Analysis: Iraq's New War
by Martin Sieff
Apr 9, 2006
WASHINGTON, April 6, 2006 (UPI) -- There is no longer one war raging in Iraq. There are now at least three different, though overlapping ones, and very soon their number could rise to four.
The first war, of course, is the already nearly three-year-old Sunni Muslim insurrection against both U.S. forces and the democratically elected Iraqi government in Baghdad. This is the war that understandably has preoccupied the American public, Congress and Bush administration policymakers.
But since the Feb. 22 bombing of the al-Askariya, or Golden Mosque, in Samara, the Sunni insurgents have succeed in provoking a massive and far-ranging grassroots Shiite reaction against them. This has been flaring on a far vaster scale on both sides than the Sunni insurgents -- originally led by a combination of former Saddam Hussein Baath party loyalists and al-Qaida extreme Islamists -- wanted to achieve.

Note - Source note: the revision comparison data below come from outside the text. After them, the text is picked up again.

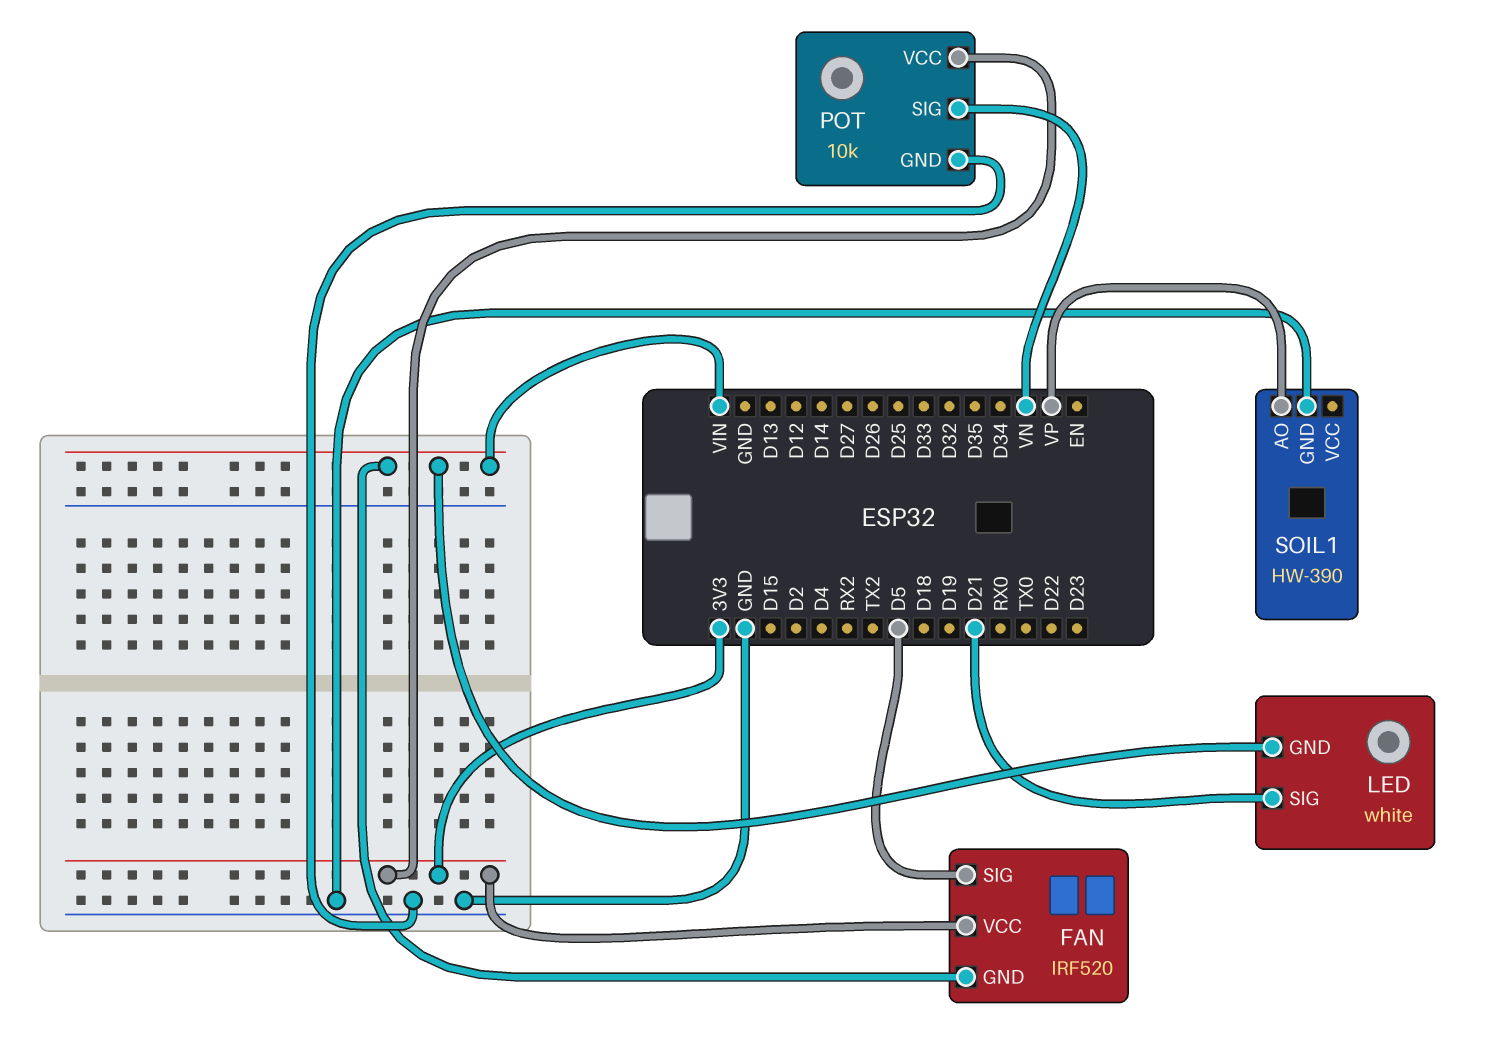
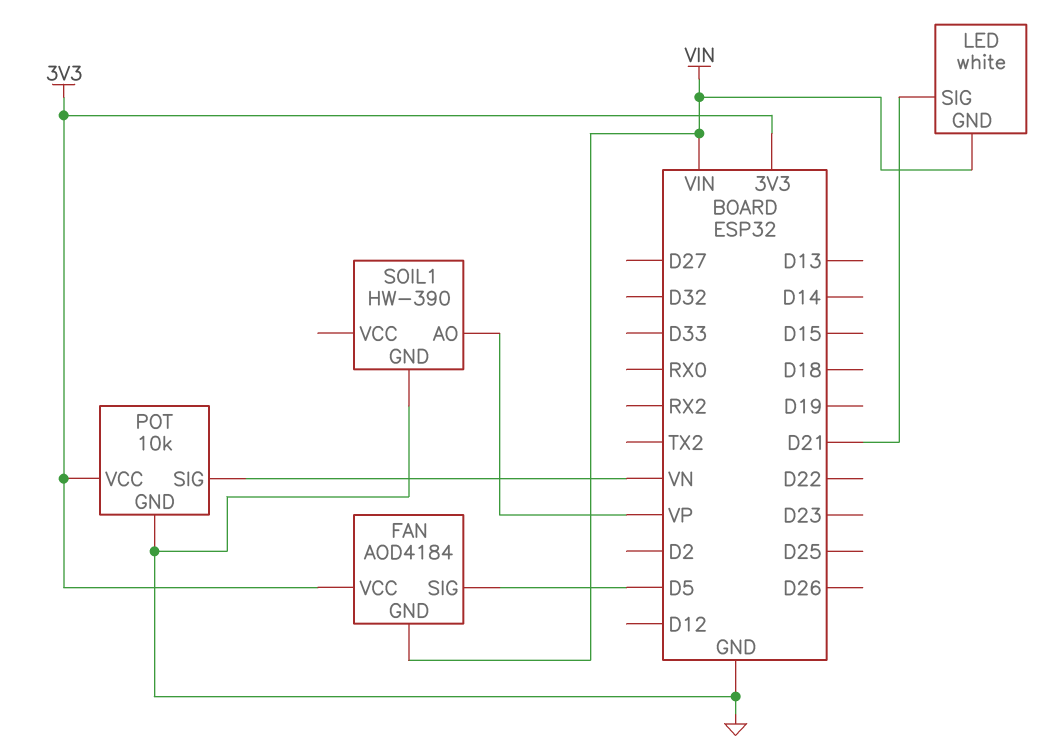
FAN: IRF520 -> AOD4184

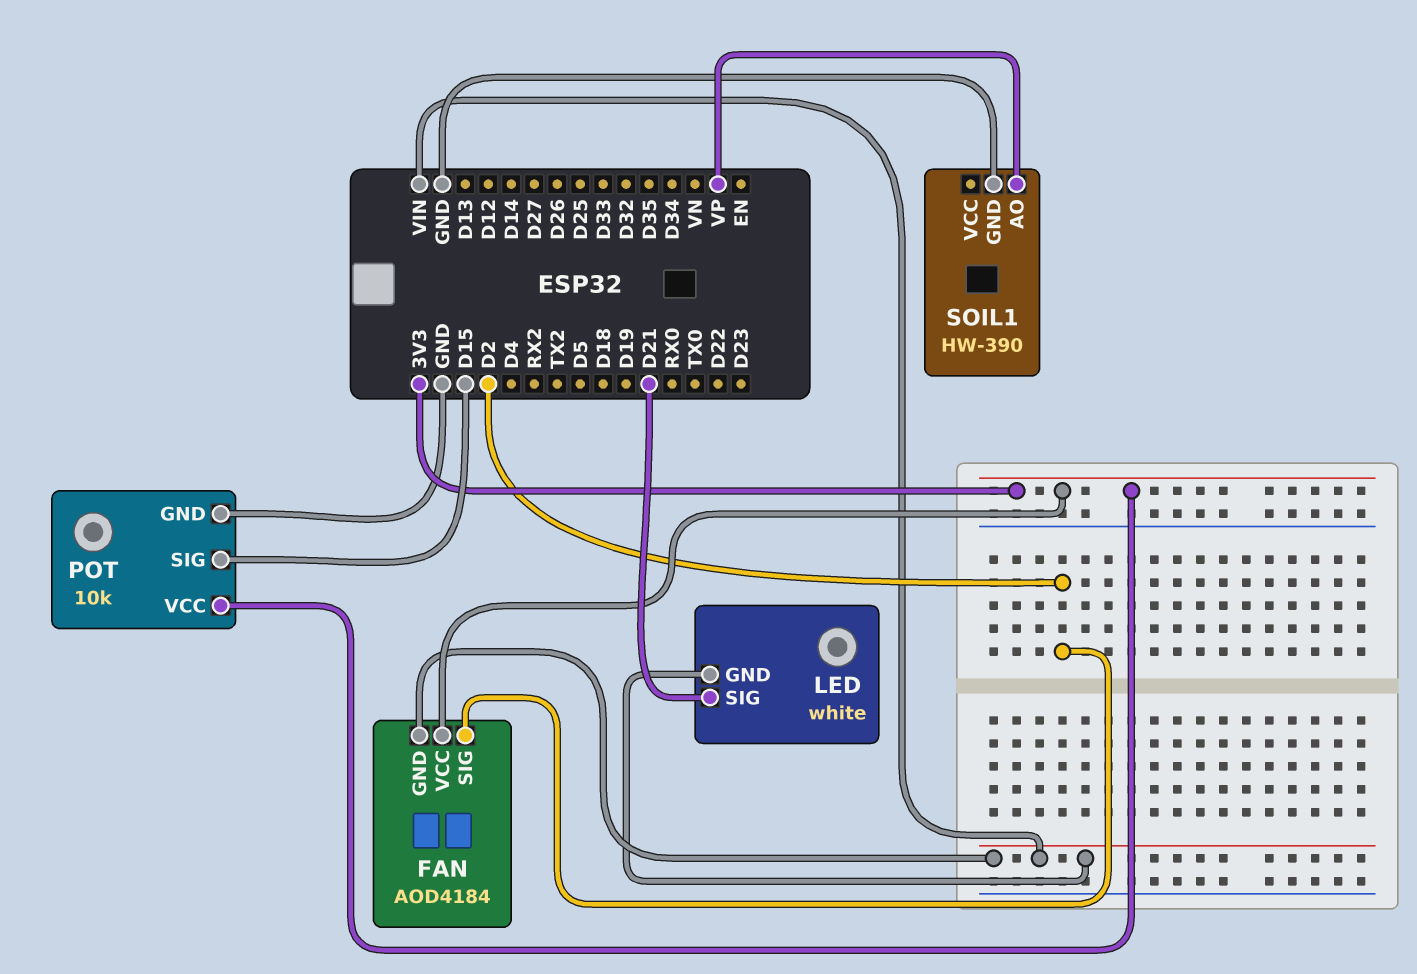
FAN pin SIG: D5 -> D2
POT pin SIG: VN -> D15

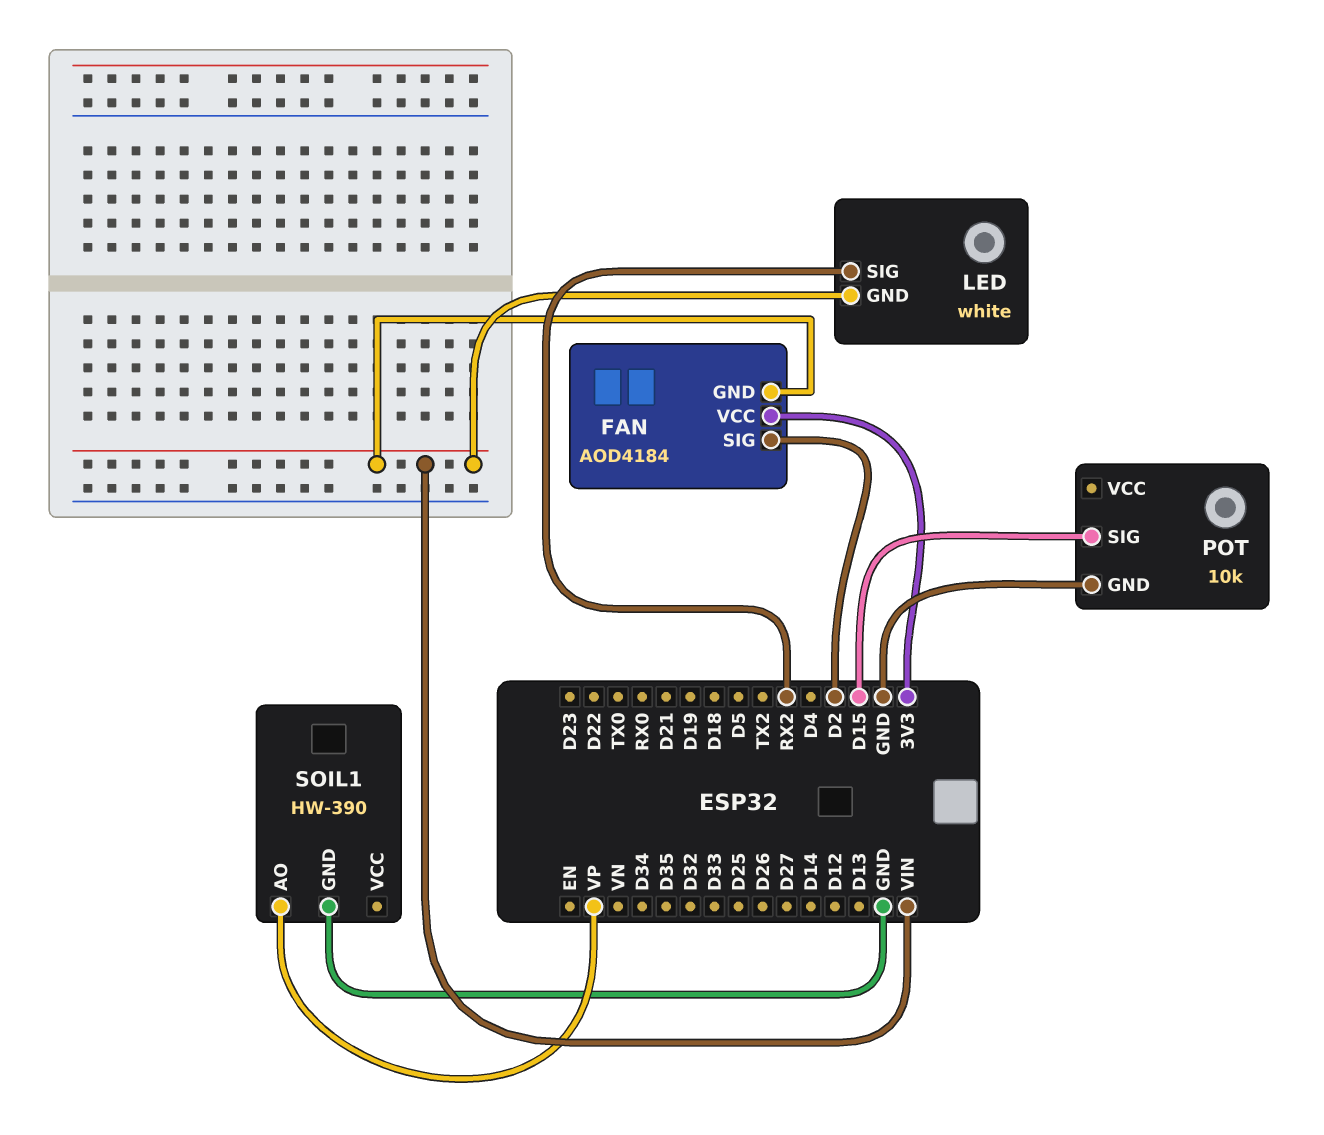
LED pin SIG: D21 -> RX2
POT pin VCC: 3V3 -> none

And in the north, largely overlooked, the Kurds supported and protected by U.S. power, have been forcibly exerted their own control over resentful Assyrian and Turkoman minority communities. The Kurd-Turkoman conflict, almost totally ignored in the U.S. media, is particularly significant because Turkey, a key U.S. ally and NATO member and traditionally hostile to Kurdish independence, feels strong ethnic loyalty to the Turkomans from the days of the old Ottoman Empire.